I think if I know I'm gonna die and I've still got my marbles I'm gonna run up a whole lot of credit card debt and maybe do some things that merit more jail time than I'm gonna live.
pudcollar
I've been dealing with it a long time. I've noticed that it gets out of control with caffeine, when I'm overstimulated, when I'm depressed, or when the activity I'm supposed to be doing is boring. So I quit caffeine. I practice mindfulness meditation and that can calm down the overstimulation, letting idle thoughts take over my head, and depression. I went on antidepressants. I can sort of hack my brain to convince myself that I actually am interested in doing the incredibly boring job.

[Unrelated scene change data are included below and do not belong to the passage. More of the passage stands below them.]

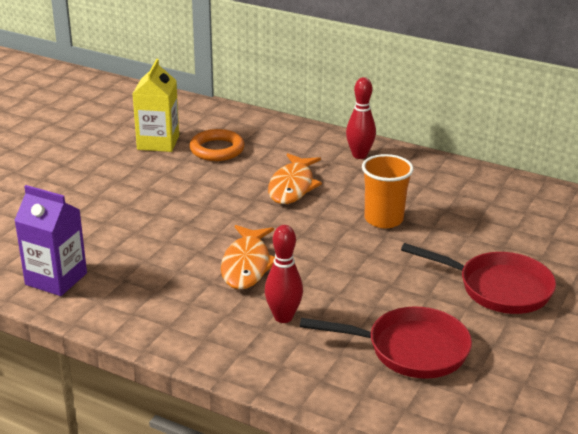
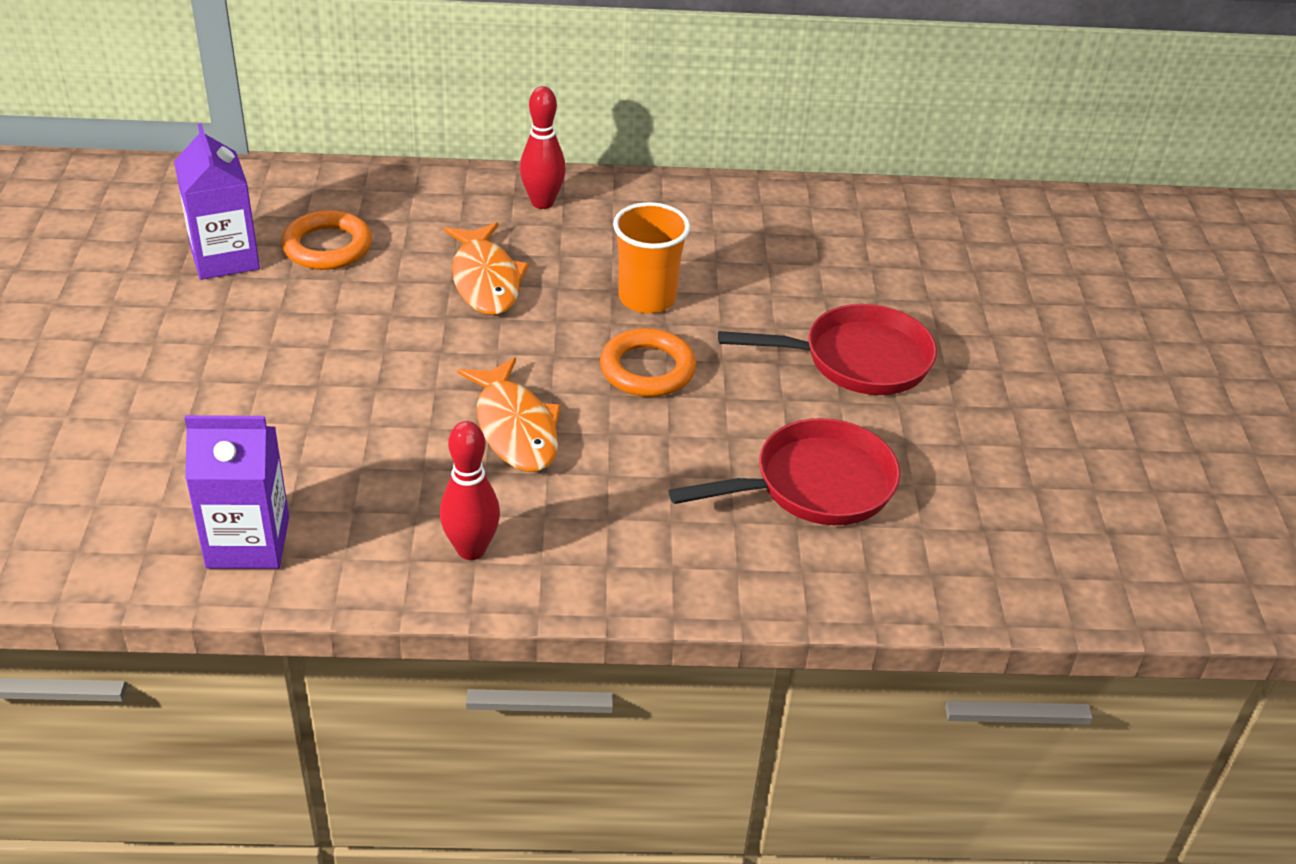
camera: 30 degrees left, 10 degrees up
(158, 142) = (225, 258): yellow carton -> purple carton
(283, 317) = (623, 493): red bowling pin -> red bowling pin (471, 549)
(352, 256) = (647, 369): none -> orange ring

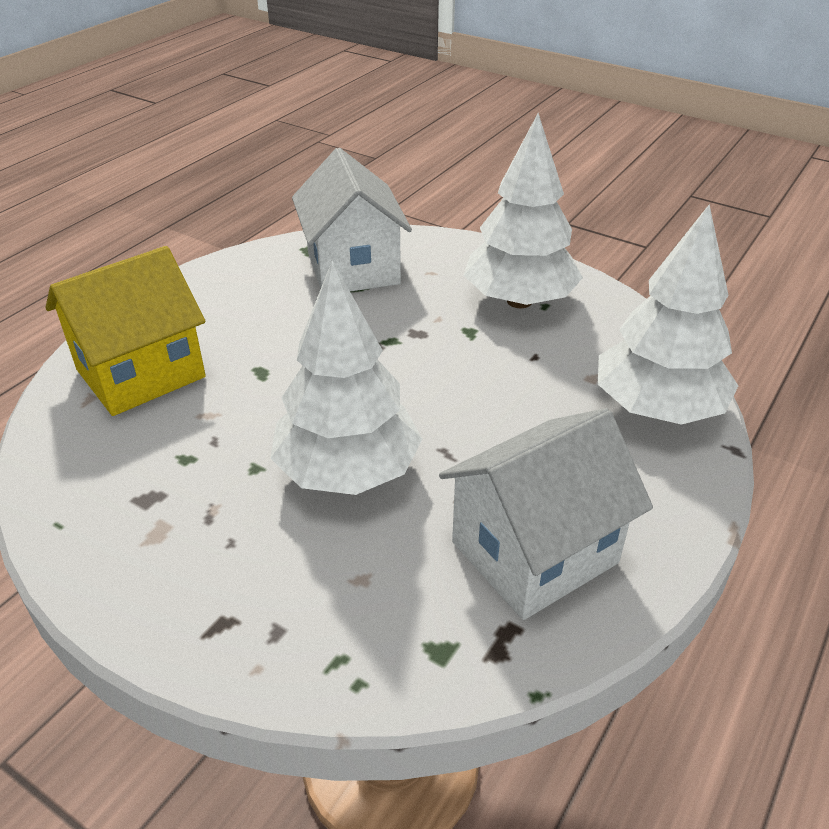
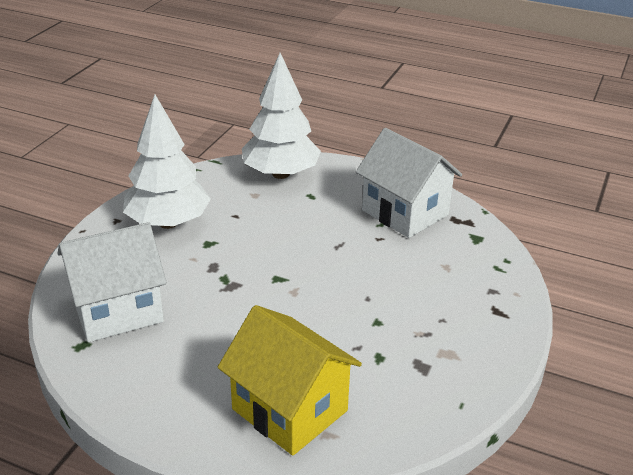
camera: 100 degrees left, 5 degrees down
(347, 472) = (368, 281): white tree -> none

I had a coworker tell me that I have a laser-like focus on everything but programming (my job). Now I got laid off a few months ago and I have a truly laser-like focus on the next step of my life. I have absolutely no problem working for myself. I'm motivated as fuck. I'm moving to a lower cost of living area and living a lower pressure life, inshallah. As a kid, and especially in my 20s, the whole time, my whole life has been learning to suck it up, ignore the cold hard fact that I hate it, and do the thing. I'm now trying to build a life and do what my dad does, live as cheaply as possible and talk to no one. I tell people you can't wait for motivation, you just gotta do the thing, but you can't ignore your feelings either. And I was never that aware of my feelings but I guess I totally hated it the whole time.
In a way, it's good that her trajectory is instructive to the people who were rooting for her.